How the wind assists a boat to sail in the sea
The wind is the only form of power that propels a sailing boat. But the question is how can a boat sail on the water against it? Astonishingly, the most essential force that drives a boat into the wind is the suction. A boat's sail is just similar to an aeroplane's wing on its side. On the outwardly curved, leeward side the wind has to flow around the sail.
This creates a powerful suction like effect, and pulls the sail towards it. The similar principal applies to an aeroplane when it obtains the lift from the suction on the top of its wings. The suction effect is created by the laws of aerodynamics. The air that is diverted around a curved sail becomes compressed so that it can squeeze through.
When a moving stream of air is compressed, its speed increases, and such an example would be a draft under a door where the air can very strong for this reason. Basically when the wind's speed increases, a loss of pressure starts to occur. The reason for this is that the air is moving faster, which results in fewer molecules in any kind of space.

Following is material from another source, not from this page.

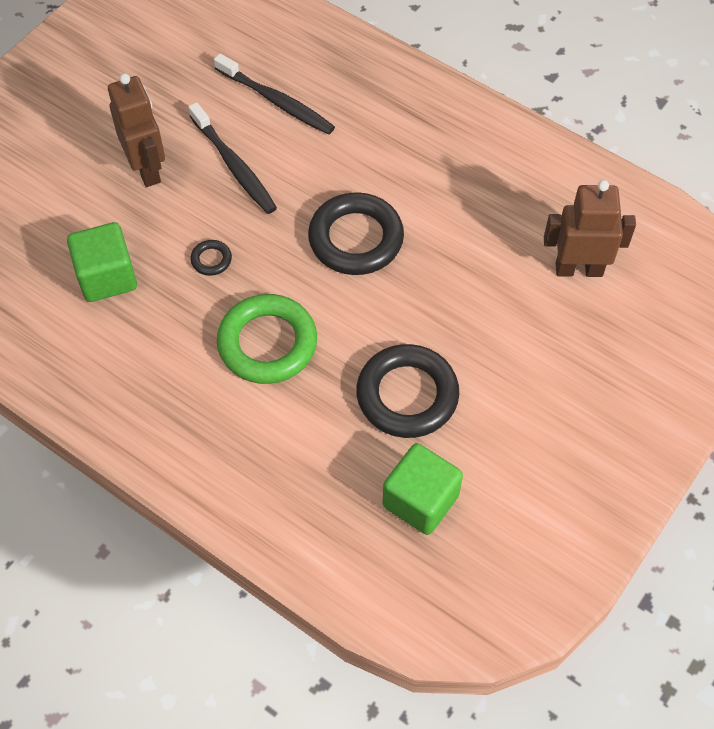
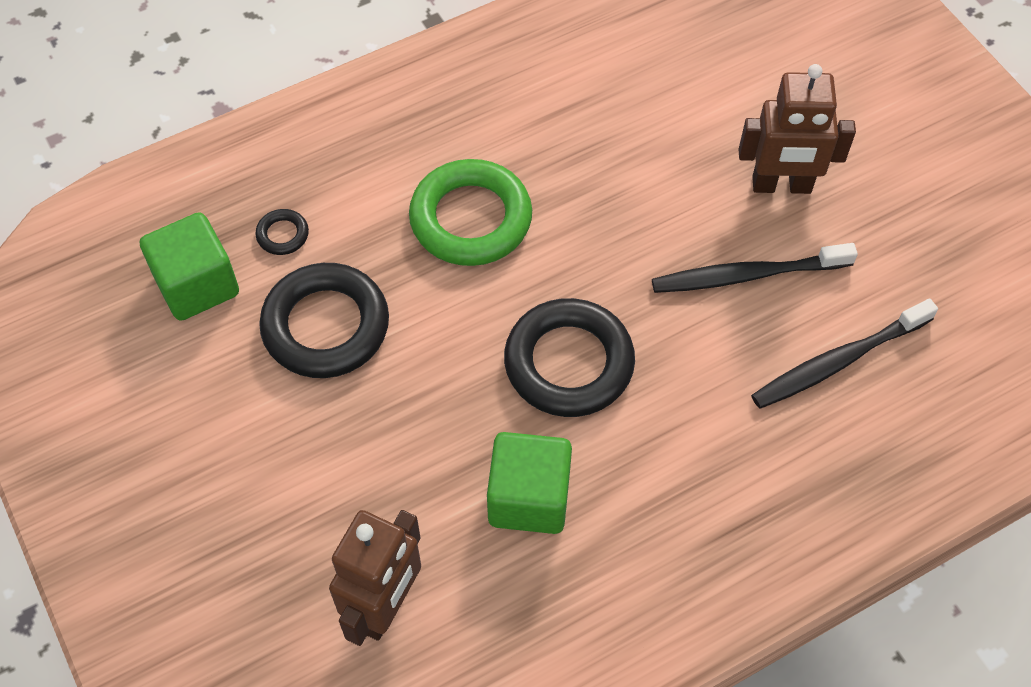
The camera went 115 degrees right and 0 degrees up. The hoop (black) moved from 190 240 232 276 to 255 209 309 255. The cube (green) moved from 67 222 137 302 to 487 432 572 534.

The area of low pressure on the leeward side sucks the sail towards it with double the force that the same strength of wind can push into it from the windward side. So basically the wind forces the boat sideways. But, the keel or the centerboard of the boat, resists the sideways movement. The wind's force is then converted partly into a forward movement of the boat and partly into a tilt to leeward which the person steering the boat has to counteract by leaning out from the other side of the boat.
A boat sailing close to the wind is likely to move more sideways, this is an effect called leeway. As a matter of fact, no boat can sail directly into the wind, but a 12 meter yacht for example, can sail only 12 to 15 degrees off the wind. To go in the direction the wind is approaching from, the boat has to do a zigzag maneuver or make a series of tacks, in other words, a different course of action needs to be taken. The closer a boat sails to the wind, the speed of the boat will slow down. The helmsman or the person steering the boat can go faster by forming wider zigzags at a larger angle to the wind, but then the person has to travel farther for this type of action.